1.25(OH)2D3 and to investigate their potential correlation with anaemia, in early

stages of CKD and type 2 DN.

Methods

• CKD patients of stages 1 and 2 with type II DN (n=50) were included. As controls, there

were healthy individuals (n=40). 1.25(OH)2D3 and FGF-23 levels were measured by an

ELISA method.

Results

• The levels of 1.25(OH)2D3 were significantly higher in patients than in the control groups

(40±3, p<0.0001), FGF-23 were significantly higher in patients (0.5±0.1, p<0.004) and

hemoglobin (Hb) was (4±1, p<0.005).
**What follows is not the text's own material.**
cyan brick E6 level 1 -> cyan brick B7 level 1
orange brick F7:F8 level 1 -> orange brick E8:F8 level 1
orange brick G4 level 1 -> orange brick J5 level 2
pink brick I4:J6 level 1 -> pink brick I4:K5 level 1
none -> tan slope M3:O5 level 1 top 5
There was negative strong correlation between FGF-23

and 1.25(OH)2D3 (r= -0.75, p<0.005) such as FGF-23 and Hb (r= -0.7, p<0.005).

• There was positive strong correlation between 1.25(OH)2D3 and Hb (r= 0.7, p<0.0001.

Conclusion

• This study suggests that serum levels of FGF-23 and 1.25(OH)2D3 were found to be

independent risk factors of anaemia in early stages of type II diabetic nephropathy.